1

48K 3.3K 257
                                    

Haechan terlahir di keluarga pelayan, sejak kecil ia di ajarkan menjadi anak baik dan patuh. Apa yang keluar dari mulut Mark adalah mutlak dan harus ia lakukan; bahkan jika Mark menyuruhnya bunuh diri, Haechan akan lakukan.

Haechan tau ini sudah jalan hidupnya, menjadi seorang pelayan sudah jalan cerita kehidupannya. Tapi untuk melayani Mark?! Haechan masih memiliki otak!! Ia tidak akan melakukannya!!

"Kemarilah, kau membuatku menunggu terlalu lama."

Haechan menundukkan kepalanya, tangannya terkepal kuat di samping tubuhnya.

"Kau menolak ku?" Mark berdiri dari duduknya, menghampiri Haechan lalu menatap Haechan kesal. Dia di tolak?!

"Maaf, tuan." Haechan semakin menundukkan kepalanya. Ia menggigit bibirnya, Haechan ingin memukul Mark tapi ia masih sadar batasannya.

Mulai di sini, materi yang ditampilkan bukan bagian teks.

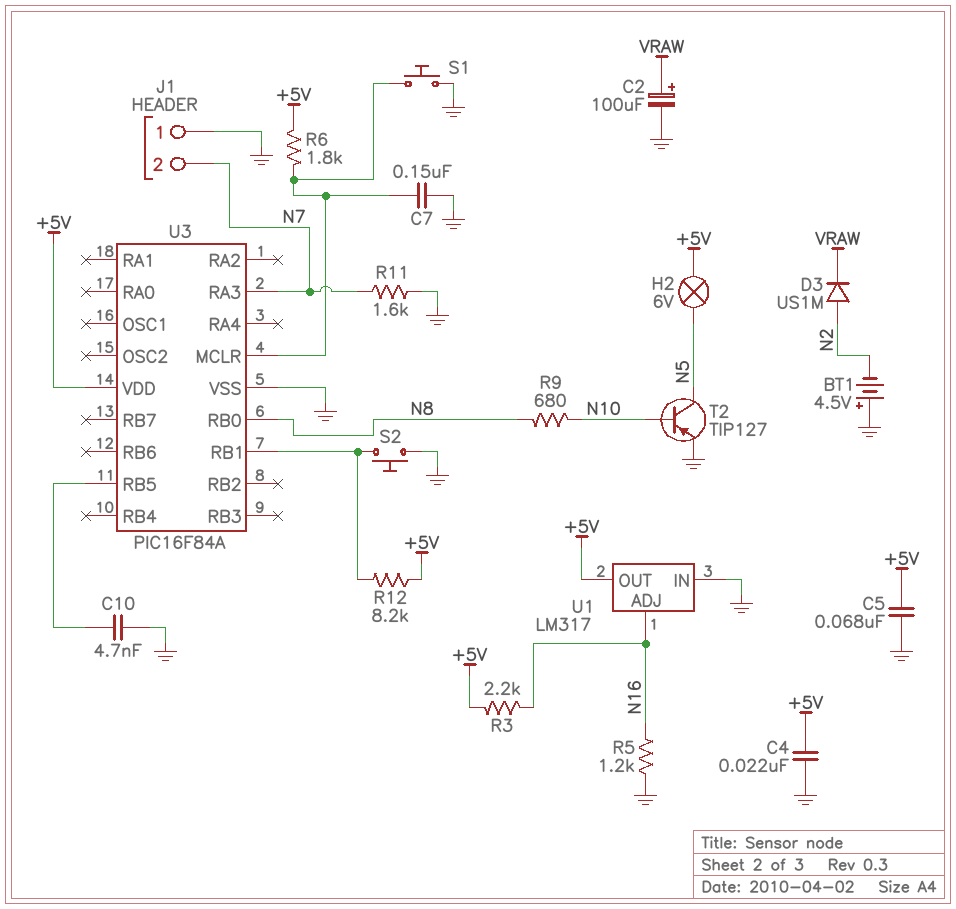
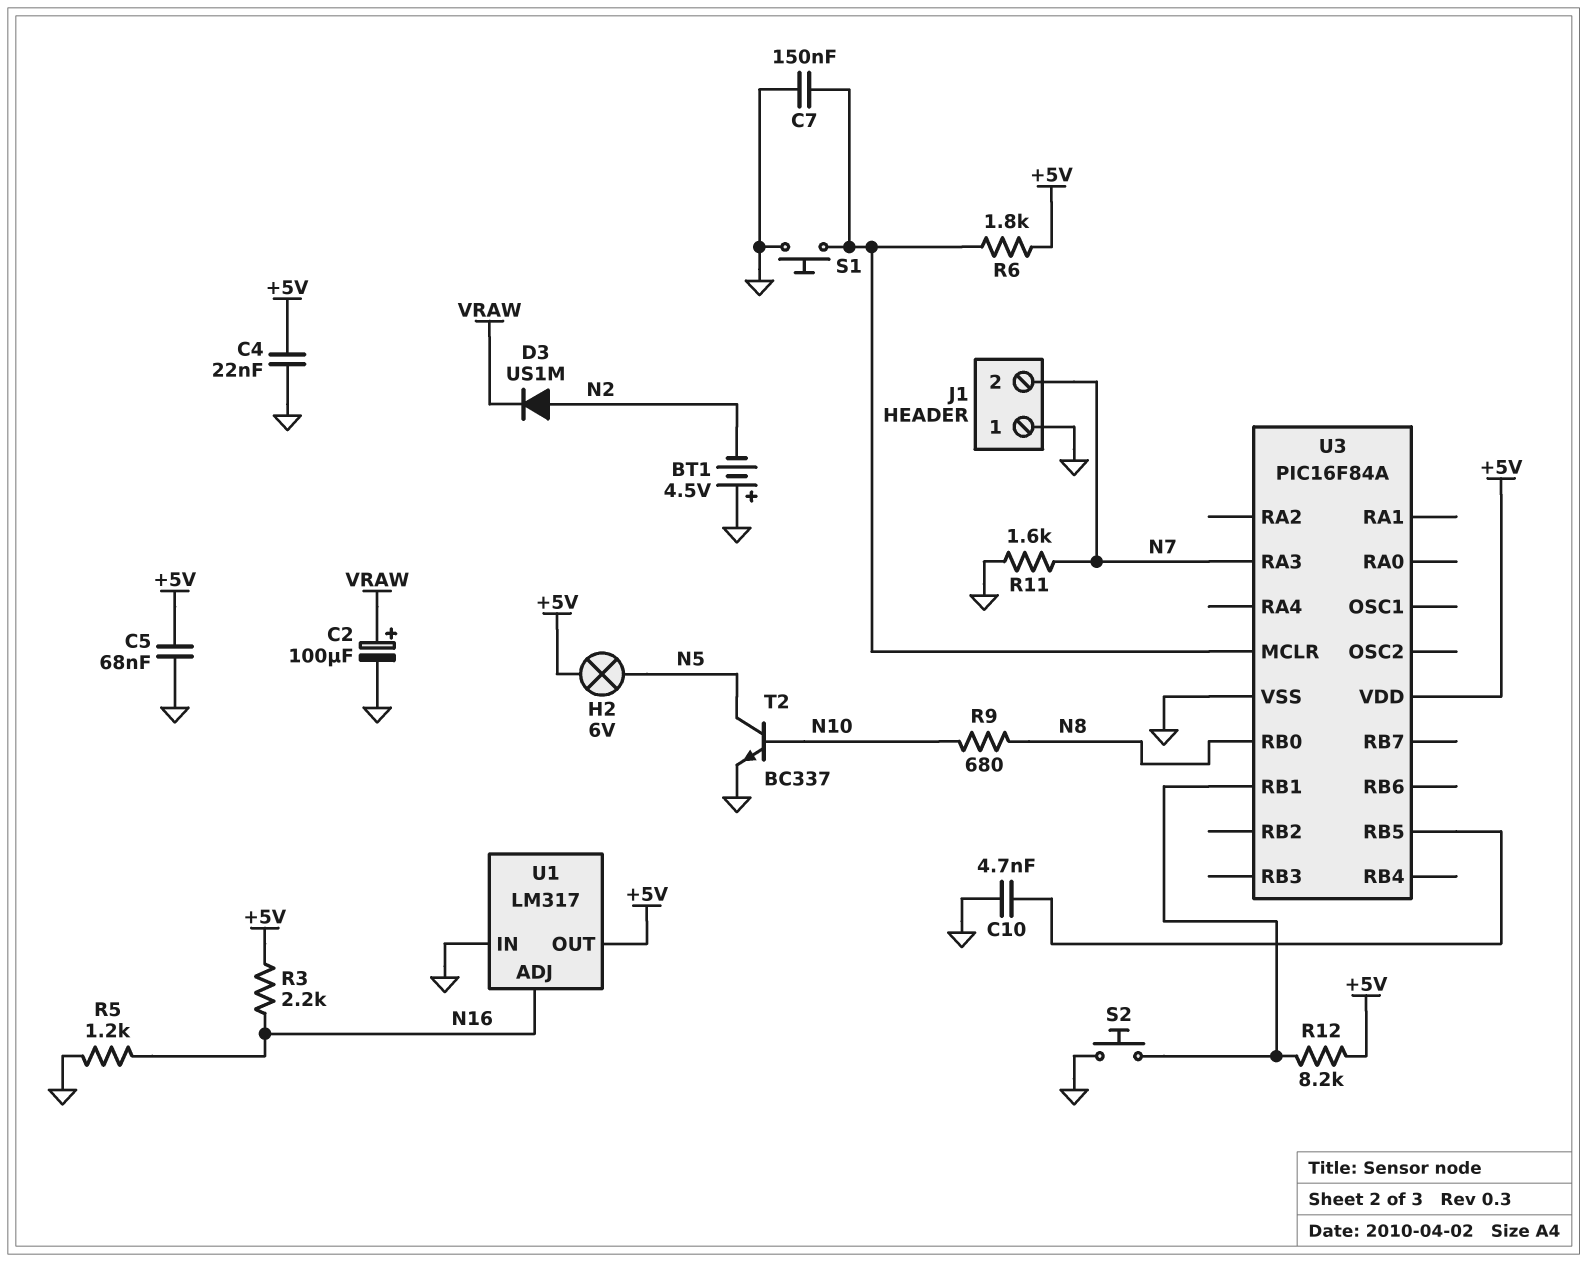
T2: PNP TIP127 (B N10, C N5, E GND) -> NPN BC337 (B N10, C N5, E GND)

"Maaf?" Mark mendelik kesal, ia benar-benar di tolak?! "Kau ingin aku mengadukan ini pada Ayahmu?" Mark berujar tajam, menarik sudut bibirnya ke atas-merasa menang, ia yakin Haechan tidak akan menolaknya setelah ini. "Apa yang akan dilakukan Ayahmu jika kau terus membangkang? Dia akan bersujud padaku,,"

Haechan tidak peduli pada Ayahnya, hubungan mereka kurang baik karena Mark sering mengadu perihal kelakuannya. Ayahnya sering memukul dan mengoceh tentang kehidupan yang sudah diberikannya, tentang kebutuhan yang di penuhi, dan hal yang menurut Haechan kurang jelas artinya.

Haechan mencoba untuk patuh, ia melakukan segala hal untuk Mark bahkan membunuh orang, tapi untuk yang satu ini Haechan tidak bisa. Ia masih waras! "Maaf, tuan."

Mark kembali mendelik. Ia tidak suka di bantah dan berulang kali Haechan melakukannya! Tugas pelayan itu melayani tuannya!! "Ah, begitu rupanya. Kau menolak ku?" Sekali lagi ia mendengar kata maaf dari Haechan. "Kalau begitu cari jalang dan bawa dia kesini."

"Baik tuan." Haechan membungkuk lalu keluar. Ia menghembuskan nafasnya pelan, merasa lega karenanya. Haechan melanjutkan langkahnya menuju lantai bawah, ia mengeluarkan ponsel dari saku jasnya, jemarinya bermain di atas layar lalu menempelkan ponsel pada telinganya. "Hyung aku butuh bantuan mu." Haechan berujar melas. "Hyung ada di tempat?" Haechan menanti jawaban dari sebrang lalu tersenyum mendengarnya. "Baiklah, aku ke sana."

***


"Hyung." Haechan mengeluh, ia menaruh gelas jus miliknya sambil menunggu pesanannya yang lain.

"Dilihat dari wajahmu, dia memintamu melakukannya lagi?" Tanya Ten. Ia senior Haechan saat sekolah dulu, mereka dekat karena Haechan tidak memiliki teman-Lee Haechan itu anak yang kaku, pertama kali ia berkenalan dengan Haechan bocah itu menggunakan kalimat terlampau formal, bukan hanya gaya bicara tapi perilakunya juga. Selama tiga tahun Haechan berbicara layaknya robot, tidak berekspresi bahkan saat seseorang menjambak rambutnya. Haechan seperti boneka hidup. "Kenapa tidak pergi saja?"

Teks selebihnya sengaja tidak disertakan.